Thursday, January 18, 2007

Will you ever Got it For Cheap again?



This post is intended to explain a little bit about Industry Rule #4080 to those readers who may not have a context for the current mixtape scandal down in Atlanta.

For those who don't know, DJ Drama and Don Cannon were arrested yesterday for making "illegal CDs," which (in this case) actually means making promotional mixtapes with the approval of artists and marketing related pay from major labels. Recidulous grown-folks video news story here. Nahright has a pretty straightforward rundown. I was at Armands records yesterday, and those guys buy Drama's tapes and many know him from his days in Philly. Apparently I was the first to break the news to them and motherfuckers were shocked (also shocked because they say he compensates artist with generous cuts). General consensus amongst internet music folk (as I have heard it) seems to be that the music industry needs these guys because they have propped up the most viable sector of the rap market (the Soufff) to the benefit of an industry struggling with a falling market.

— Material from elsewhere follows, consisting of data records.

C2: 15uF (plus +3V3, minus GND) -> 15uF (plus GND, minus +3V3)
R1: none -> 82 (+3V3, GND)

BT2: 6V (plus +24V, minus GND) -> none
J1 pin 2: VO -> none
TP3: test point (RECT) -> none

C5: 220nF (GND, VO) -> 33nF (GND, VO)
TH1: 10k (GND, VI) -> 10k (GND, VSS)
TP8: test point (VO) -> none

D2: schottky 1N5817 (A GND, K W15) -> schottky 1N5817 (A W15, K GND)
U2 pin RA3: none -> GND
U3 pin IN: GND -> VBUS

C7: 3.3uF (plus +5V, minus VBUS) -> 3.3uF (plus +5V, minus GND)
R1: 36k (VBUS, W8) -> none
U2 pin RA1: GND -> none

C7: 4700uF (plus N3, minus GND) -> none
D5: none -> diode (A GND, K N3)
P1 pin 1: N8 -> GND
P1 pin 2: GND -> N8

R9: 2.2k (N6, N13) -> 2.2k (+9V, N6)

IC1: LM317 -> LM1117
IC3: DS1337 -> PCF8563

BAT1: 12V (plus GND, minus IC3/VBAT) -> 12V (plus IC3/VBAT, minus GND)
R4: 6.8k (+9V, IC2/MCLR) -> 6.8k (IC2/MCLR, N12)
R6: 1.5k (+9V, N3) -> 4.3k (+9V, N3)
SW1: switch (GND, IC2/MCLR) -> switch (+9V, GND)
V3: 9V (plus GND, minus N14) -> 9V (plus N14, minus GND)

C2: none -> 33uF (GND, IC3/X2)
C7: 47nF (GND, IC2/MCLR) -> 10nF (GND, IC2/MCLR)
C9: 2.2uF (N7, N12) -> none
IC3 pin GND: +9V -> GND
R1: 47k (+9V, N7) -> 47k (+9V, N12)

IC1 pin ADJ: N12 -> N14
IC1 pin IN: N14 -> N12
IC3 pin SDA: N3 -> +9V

The thing that bothers me is not the actual prosecution of people for making mixtapes. I suppose selling another person's music without their consent is technically in violation of the law, but it is so nitpicky and minor- didn't the internet and sampling knot up the RIAA's panties too? Mixtapes probably have a positive effect on sales and interest in music, as opposed to Napster, for example. Most mixtape DJs end up selling relatively few units compared to LPs sold by the artists. Furthermore, the exposure that you get from having your track included on a good or popular mixtape means opportunities to make money from shows, record deals (to record more songs for maybe even more mixtapes), sponsorships, radio-ops. Plus you get free circulation. Mixtapes were the original incarnation of the guerilla marketing we see with the internet- a viral, word of mouth spread of a phenomenon or song or whatever.



Mixtapes are such an accepted part of the rap music industry. You can pick somebody off the street and they could probably tell you how 50 Cent made his name (mixtapes) and now he's off being an acceptable American businessman, selling snow to the eskimos. Let's not forgetthe Clipse, Papoose, T.I. and countless others. Idolator received an unsolicited email yesterday stating the following
What makes this situation so completely ridiculous is that every significant "urban" release when I worked at a major label featured a line in the marketing budget for "mixtape promotion". I personally authorized checks to be written to the big mixtape dj's, and I'm sure DJ Drama kept some check stubs that would incriminate the same labels that make up the RIAA that raided his studio.
I kind of expect the music industry to back off if they know what's good for them. Notice how he said "the RIAA..raided his studio"? Hmmm.

The thing that bothers me most here is that it's the RIAA (which is a trade group) essentially dictating the actions of law enforcement. As Eskay said, this is nothing new, but it is scary. According to 33jones.com, mixunit has stopped selling all of its mixtapes. However, I ain't skurred, the new Philadelphyinz tape will be dropping in several weeks. I'll kick the shit out the stadium.

Video[My Fox Atlanta: "Apparently DJ Drama and DJ Cannon are DJs"]
[Nahright: Drama and Cannon got Feds on they Ass]
[33jones.com: Free DJ Drama]- Great rundown on scenarios which may play out in the wake of all this
[Different Kitchen: Link Roundup]

Industry Rule #4080: Record company people are shadyyyyyyyy!

Edit: A few comments on the Fox 5 Atlanta Video: The guys on the SWAT team were wearing RIAA jackets, also, the one square-ass dude standing in a room full of nice synthesizers (you know, for making your own music?) was alternately identified as representing the RIAA and law enforcement. This indicates that the RIAA, AN INDUSTRY TRADE GROUP, is affecting arrests?!? What's next, the National Frozen Pizza Institute (NFPI) busting me for making my own pizza and freezing it myself? Look, the RIAA is on a list of Industry Trade Groups (including the NFPI) on Wikipedia.

Also, what the fuck is up with constantly mentioning that people who sell "illegal CDs" typically do "other illegal activity too."